妊婦さんであれば誰もが経験する可能性のある吸引分娩。経産婦やこれから出産を控えた女性なら知っている言葉かもしれませんが、具体的にどんな場合にどのように行うかご存知でしょうか?今回はそんな吸引分娩について、医師に詳しく解説いただきました!
どんな方法?
吸引分娩とは、お産時に子宮口が全開であるにも関わらず、赤ちゃんがなかなか出てきてくれない場合に行われる処置のこと。方法は、シリコンのカップを赤ちゃんの頭に付け、吸引圧をかけて体全体を引き出していきます。
リスクはないの?
自然分娩とは異なり、外部からの強い力で胎児を引き出すので、まれに、何らかの影響が出ることも考えられます。これから出産を控えている人にとっては、不安要素になってしまうかもしれませんが、イザという時のために正しい知識を身につけておきましょう
<母体への影響>
強引に引き出そうとすることで、会陰裂傷や腟壁裂傷、頚管裂傷、尿道膀胱裂傷などが考えられます。
<胎児への影響>
頭に無理な力が加わることで、頭の形の変形や頭部の血腫、帽状腱膜下出血、産瘤が大きくなる、頭蓋内出血などが考えられます。
赤ちゃんが出てこないのは、なぜ?
<原因は主に2つ>
1. 赤ちゃんの回旋がうまくいかない
2. 陣痛が弱くなってしまった
このように、なかなか分娩できない状態が続くと疲労が蓄積されてしまい、いきむことさえもままならない状態に。すると、さらに分娩に時間がかかるという悪循環に...。さらに、この状態では赤ちゃんへの負担も大。
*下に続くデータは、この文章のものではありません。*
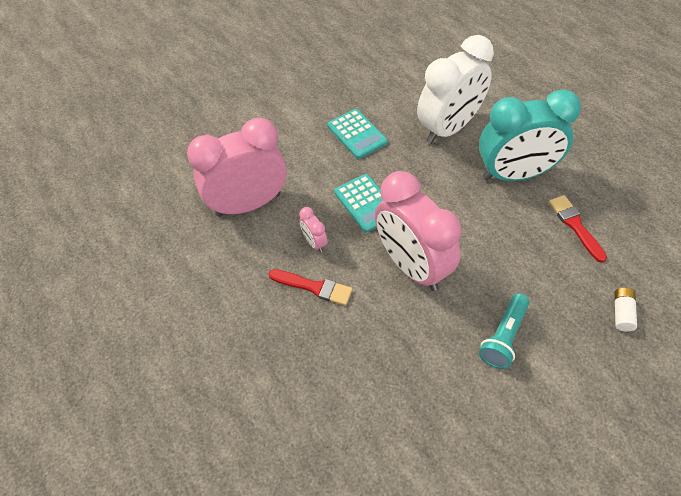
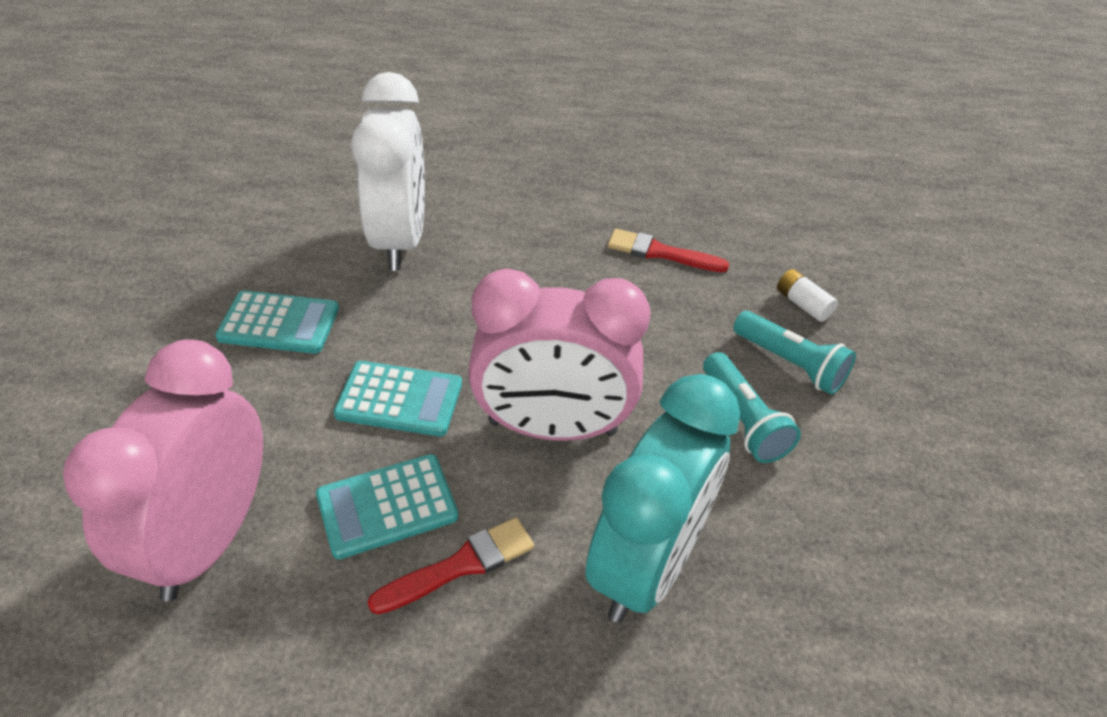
camera: 55 degrees left, 10 degrees down
(314, 242) = (387, 506): pink clock -> turquoise calculator
(514, 174) = (538, 242): turquoise clock -> turquoise clock (646, 566)
(568, 334) = (790, 364): none -> turquoise flashlight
次第に胎児の心拍数が低下してしまう、といったことも。
吸引分娩に切り替えるタイミングとは
子宮口が全開で胎児も十分に下降しているにも関わらず、なかなか分娩できないとき。また、母体の衰弱と胎児の心拍数低下が見られ、医師が危険と判断した場合、お産を助ける処置として「吸引分娩」が行われます。
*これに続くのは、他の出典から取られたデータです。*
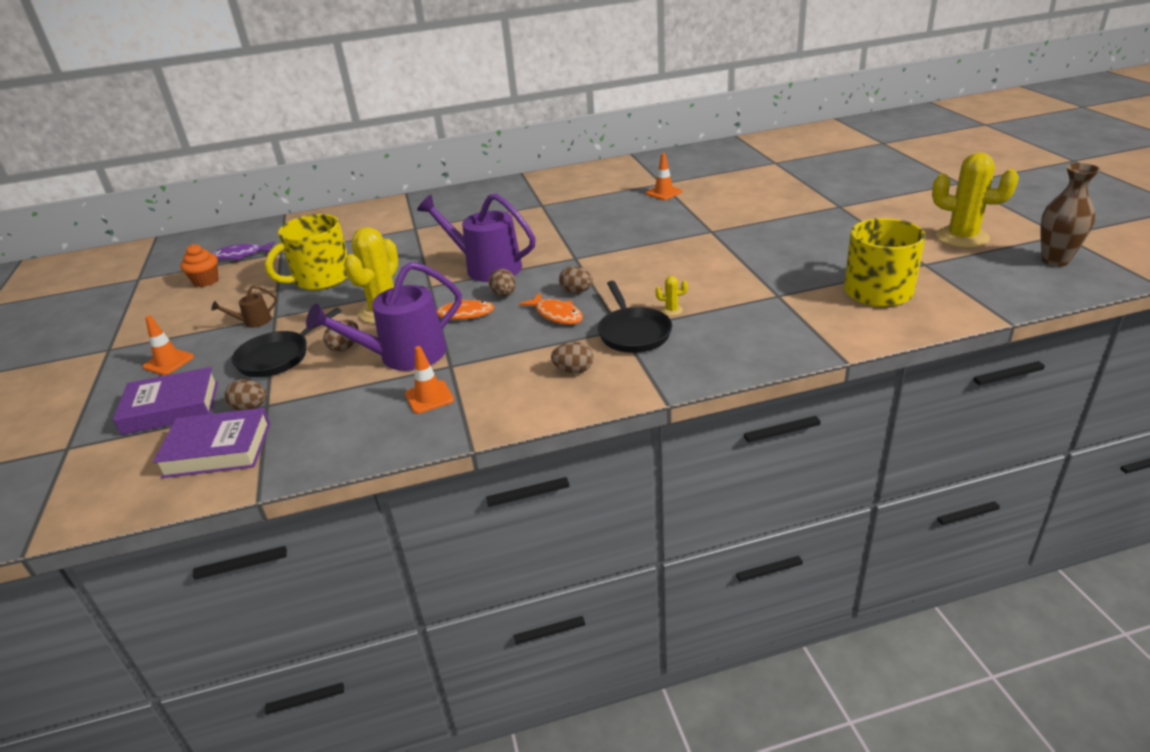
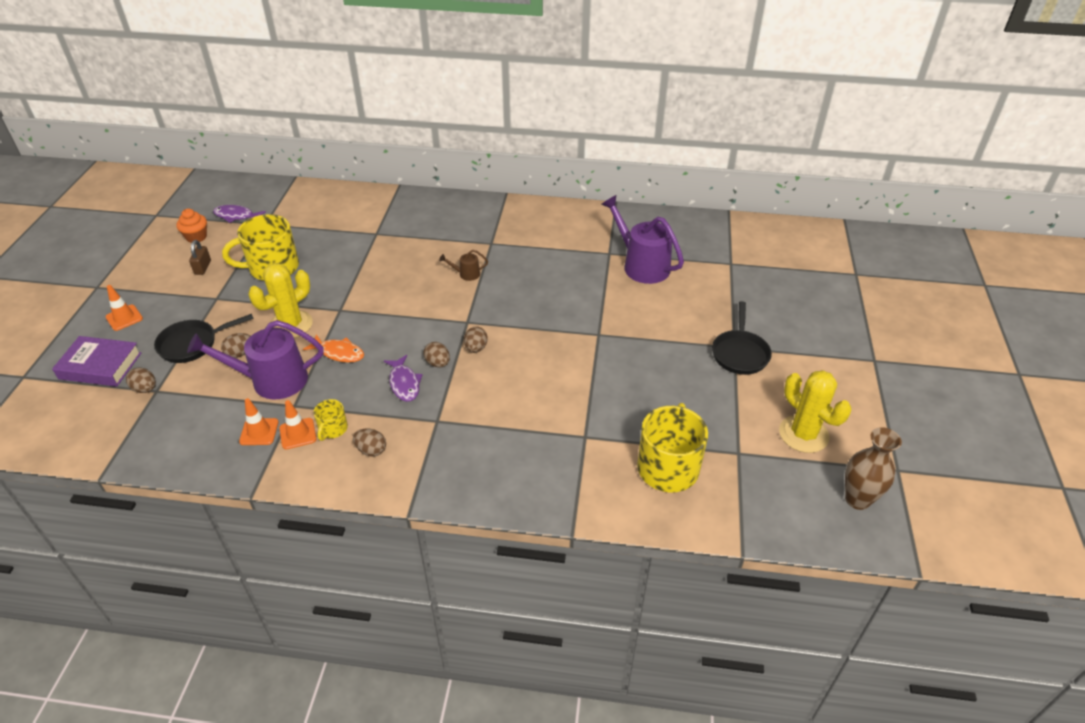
camera: 20 degrees right, 10 degrees up
(218, 450) = (103, 421): purple book -> none
(235, 300) = (203, 267): none -> brown padlock
(254, 322) = (200, 298): brown watering can -> brown watering can (466, 274)
(487, 267) = (394, 305): purple watering can -> purple watering can (642, 265)
(504, 295) = (384, 343): brown egg -> brown egg (476, 348)
(513, 369) = (333, 429): none -> yellow mug
(556, 315) = (404, 383): orange fish -> purple fish
(633, 333) = (443, 429): black pan -> black pan (740, 353)
(663, 193) = (600, 267): orange traffic cone -> orange traffic cone (298, 434)
(671, 310) = (490, 416): yellow cactus -> none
ただし、胎児が母体の骨盤に対して大きすぎて、物理的に胎児が母体の骨盤を通過するのが厳しい場合は、帝王切開になるケースもあります。
吸引分娩がうまくいかなかったら...
鉗子分娩(かんしぶんべん)といって、さらに強い吸引力が期待できる鉗子を使った分娩に移行する場合があります。それでも分娩できないと判断した場合、帝王切開になるといった流れになりますが、最近は、鉗子分娩を行わずに、帝王切開に切り替えることも多くなりました。
医師からのアドバイス
誰もが、その可能性をはらんでいる吸引分娩。分娩時は母子の命を最優先にするため、なかなか思い通りの出産にはならないこともります。そういった、イザというときに焦らないためにも、あらかじめ担当医師とよく相談をし、正しい選択が、できる状態にしておくとよいですね。